La première est une étude longitudinale qui est actuellement en cours et qui sera menée sur un an, jusqu’au 7 octobre 2024. En collaboration avec ses doctorants et ses partenaires de l’ALUT, du Centre national Azrieli pour la recherche sur l’autisme et sur le neurodéveloppement au sein de l’université Ben Gurion et de l’université Bar-Ilan, Koller étudie un groupe constitué de 57 familles avec des enfants autistes et de 35 familles de contrôle, dont les enfants sont neurotypiques. Les enfants et les adolescents impliqués dans l’étude ont entre 3 et 17 ans.

Les parents doivent donner des informations réactualisées en ligne, tous les deux mois, en répondant à des questions sur le niveau de trauma de leurs enfants et sur leur état psychologique à eux en faisant le bilan des émotions négatives qu’ils sont amenés à ressentir – des émotions telles que l’anxiété, le stress et la dépression.

Le docteur Judah Koller, direceur du Laboratoire des enfants autistes et des familles à l’université Hébraïque. (Crédit : Asaf Koller)

La deuxième étude sera transversale et elle s’intéressera à un point donné dans le temps. Elle impliquera un plus grand nombre d’enfants, autistes ou non, et leurs parents. Tous auront été déracinés de leurs habitations, vivant dorénavant dans un nouveau logement, temporaire ou non. L’étude s’intéressera aux services qui ont été délivrés aux enfants autistes et à leurs familles, à la rapidité avec laquelle ces services ont été mis à disposition et à leur efficacité.

Selon Koller, les spécialistes du sujet, comme lui, vivent un moment unique dans la mesure où ils peuvent effectuer des recherches sérieuses et de premier plan pendant une guerre. Le désavantage est qu’à ce jour, aucune documentation ou étude autre pertinente – sur lesquelles les experts pourraient s’appuyer – n’a jamais été réalisée sur le sujet qui les occupe.

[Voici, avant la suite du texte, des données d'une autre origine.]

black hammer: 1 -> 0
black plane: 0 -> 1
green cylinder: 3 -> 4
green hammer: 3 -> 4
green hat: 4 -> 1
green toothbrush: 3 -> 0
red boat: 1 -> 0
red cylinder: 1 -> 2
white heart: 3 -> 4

« Nous avons pu lire des études qui ont été faites dans d’autres endroits du monde où il y a eu des conflits et des guerres, terminés ou non – concernant l’Ukraine, par exemple. Mais très peu d’études ont été effectuées concernant l’autisme et, en conséquence, il n’y a aucun document existant comparant les enfants autistes et les autres dans un contexte précisément tel que celui nous connaissons », indique Koller.

Le changement de routine et de lieu de vie, des défis à relever

Ferziger a la conviction que le fait qu’elle se soit temporairement installée, ainsi que d’autres thérapeutes, à Eilat ou ailleurs pour être au plus près des familles évacuées a été déterminant pour les enfants et pour les adolescents atteints de troubles du spectre de l’autisme.

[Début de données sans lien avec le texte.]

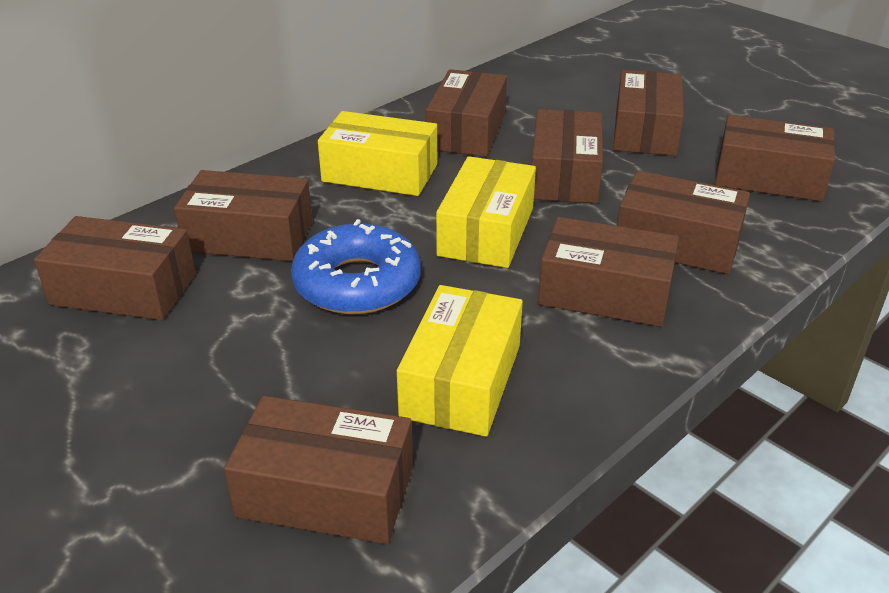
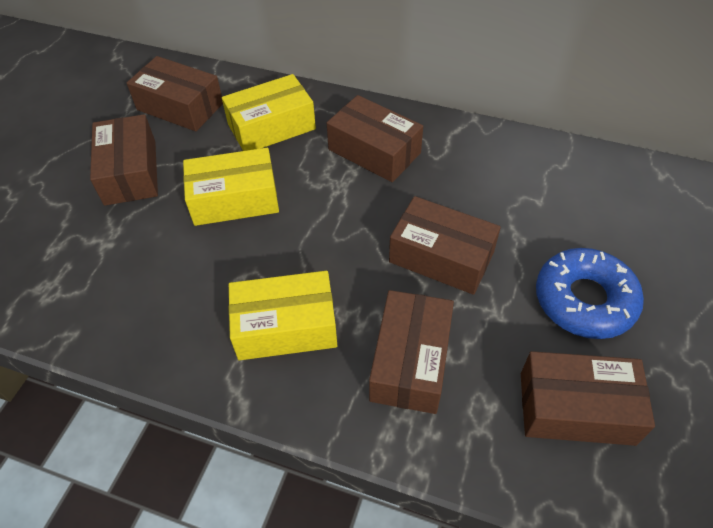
brown box: 9 -> 6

« Cela fait huit semaines que je suis ici et cette continuité est hyper importante pour les enfants. L’OTI m’a demandé de venir ici et de rester pendant un moment parce que l’organisation avait constaté que certains thérapeutes étaient venus, au début, voir les traumatisés mais qu’ils étaient repartis peu après », dit-elle.

Certaines familles quittent en ce moment les hôtels d’Eilat pour s’installer dans des communautés où elles seront mieux établies. Ferziger note que certains adolescents qu’elle a pris en charge partent pour Ofakim et qu’ils ont fait part de leur inquiétude concernant ce nouveau déracinement.

« Les parents me disent la même chose. Les difficultés d’un enfant à besoins particuliers sont multipliées lorsqu’on vit à l’hôtel mais aujourd’hui, elles s’inquiètent également à l’idée d’arracher une nouvelle fois leurs enfants du lieu que ces derniers avaient, bon gré mal gré, appris à connaître. C’est dur pour tout le monde mais ça l’est en particulier pour ces enfants et pour ces familles », s’exclame Ferziger.